There has got to be a "right" or "better" way of handling stories. Today, I thought about Luther movies and biographies. In a way they are conversion story, also.

BUT it matters not that Luther converted or had the tower revelation, etc., it matters what scripture has to say to us. It matters not how great or lowly we are, it matters only that God's mercy has brought us home.

God cares about us and our stories, and so can we care about each other's stories. We need to rescue this sort of thing from the abuse we have seen.

James Swan said...

We need to rescue this sort of thing from the abuse we have seen.

I'm glad you mentioned Luther. I realize his story has been told millions of times, but that is rather a historical account. Certainly people have used it as an apologetic. I don't have any problems with history being incorporated into apologetics, as long as it doesn't substitute for the Gospel.
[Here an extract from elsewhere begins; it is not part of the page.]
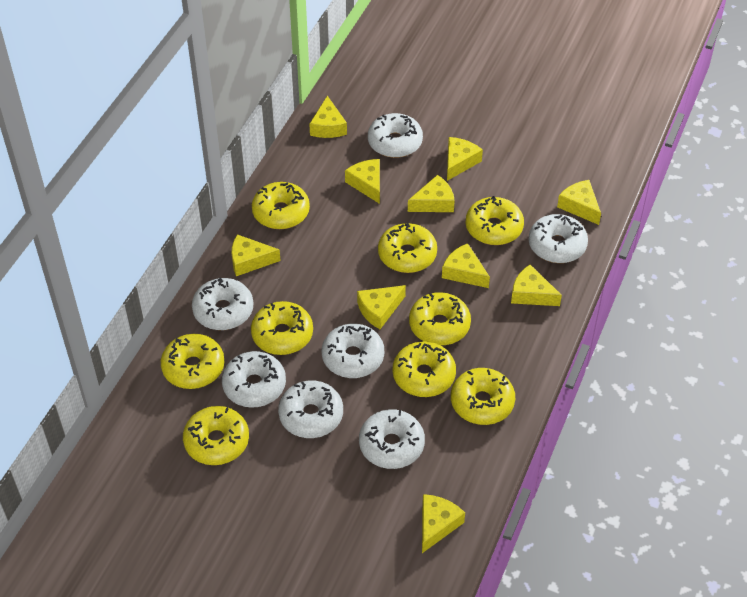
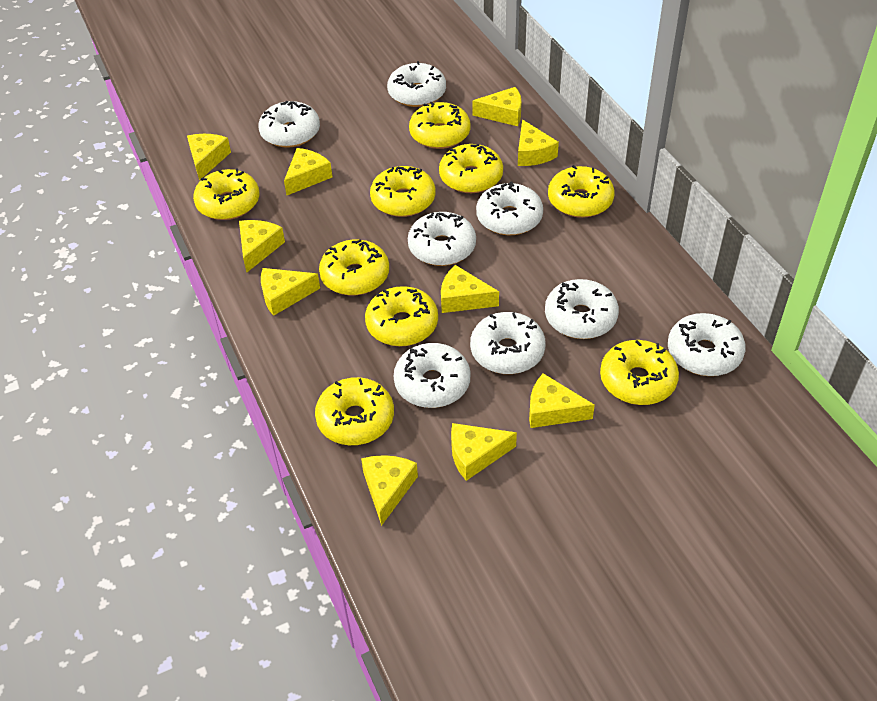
white donut: 7 -> 8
However, Luther himself told his conversion story so infrequently that there's a lot of ambiguity surrounding it. The biggest debate is the year. Scholars have quibbled over this for quite a long time, trying to determine if it happened before 1517 or after. Then there's the problem with Luther's recollections about this experience that he gave at the end of his life- that is, did he remember it all correctly?

In regard to rescuing the conversion story from abuse, I realize that my position comes across as an extreme, and if someone were really out to get me, they could search through this blog and find inconsistencies with what I'm saying and with what I've written over the years. I have not been totally consistent.
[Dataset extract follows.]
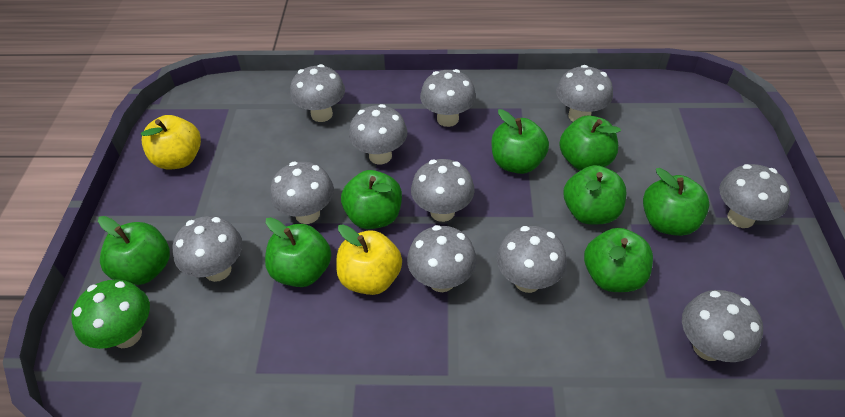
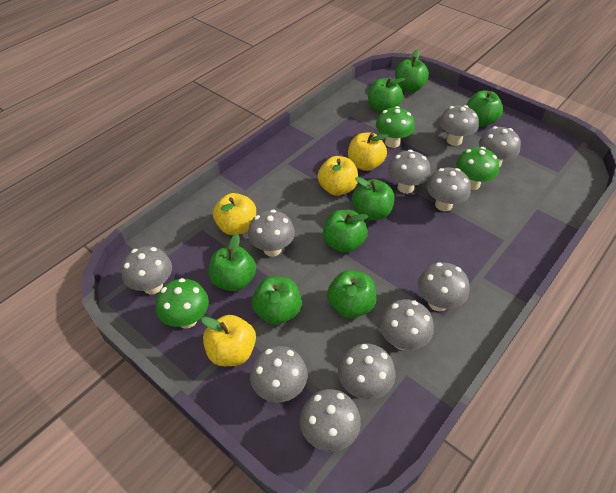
green mushroom: 1 -> 3
yellow apple: 2 -> 4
Yes, if I'm getting to know someone, part of knowing who they are is knowing about the grace of God in their life. But, we need to be careful that our conversion stories don't take the place of Christ's story. That's why i suggest people cease and desist using them as an apologetic tool. It's not even a consistent apologetic tool, as conversion stories appear across a number of religions.
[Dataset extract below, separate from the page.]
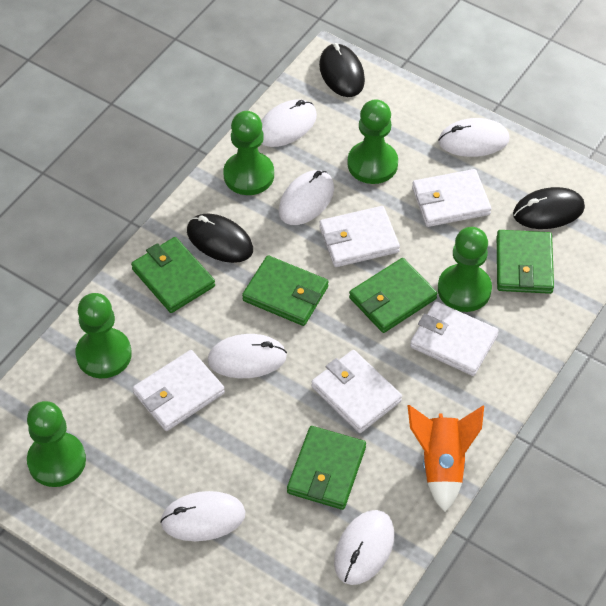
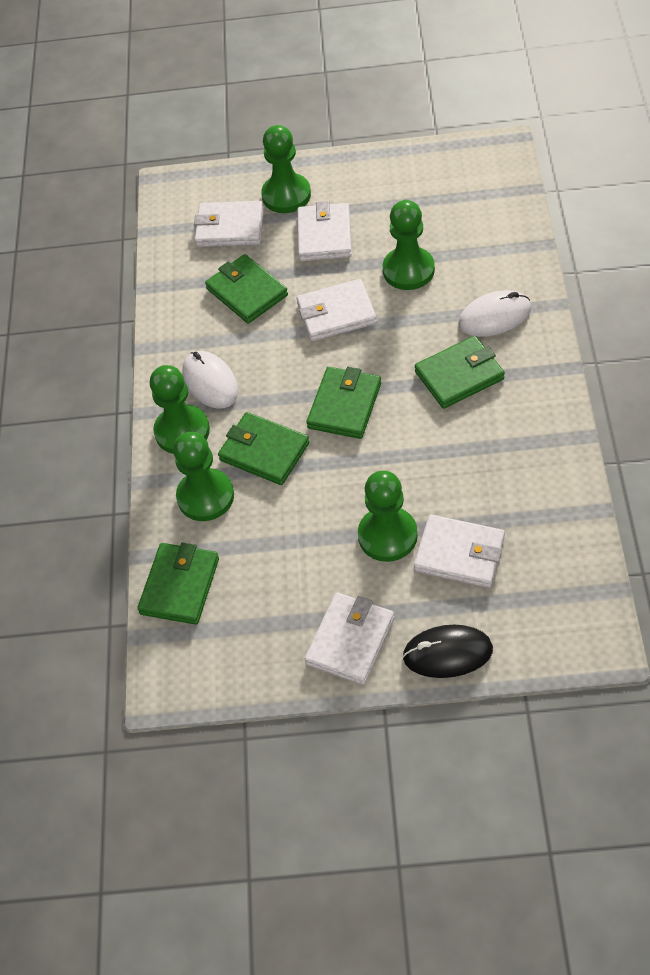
black mouse: 3 -> 1
orange rocket: 1 -> 0
white mouse: 6 -> 2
In Romanism, they are completely out of control with telling their own stories. I wonder if ex-Protestants turned Romanist learned the technique of using the story from their time in Protestantism? In the USA, telling the personal "born again" story is certainly embedded in the collective Protestant subconscious. In other words, using the conversion story is simply another way in which these new Romanists are still functionally Protestant.

Brigitte said...

Luther's story isn't really a "conversion" story. He would say that the gospel was preserved in the church via the liturgical song, etc., as he learned in the village school in Mansfeld (Brecht). But our stories are many and we undergo events in which our faith is tested, changed, purified, helped, and so on, and these are good to share. So Luther, too, has a long story which contains many stories, and he was not too shy to refer to himself, quite often in a deprecatory way, just like St. Paul does--the least of the apostles.

steelikat said...

Your position does seem extreme to me. You have a good point but on the other hand a conversion story can be used to illustrate or explain something about the gospel.

Here's an idea I just had:

To the extent that is true (if it is true) that a conversion story can be used to illustrate or explain something about the gospel, a fake invented conversion story can also help illustrate or explain your point, and will work better since it's tailor-made.

So a test is the question "is the fact that this is a real story, and my story, add anything to what I am trying to accomplish by telling it?" If so, I am doing something other than using the story to explain. I am drawing attention to myself and talking about myself, not the gospel. Which isn't necessarily bad, as you've said, it's part of getting to know a person.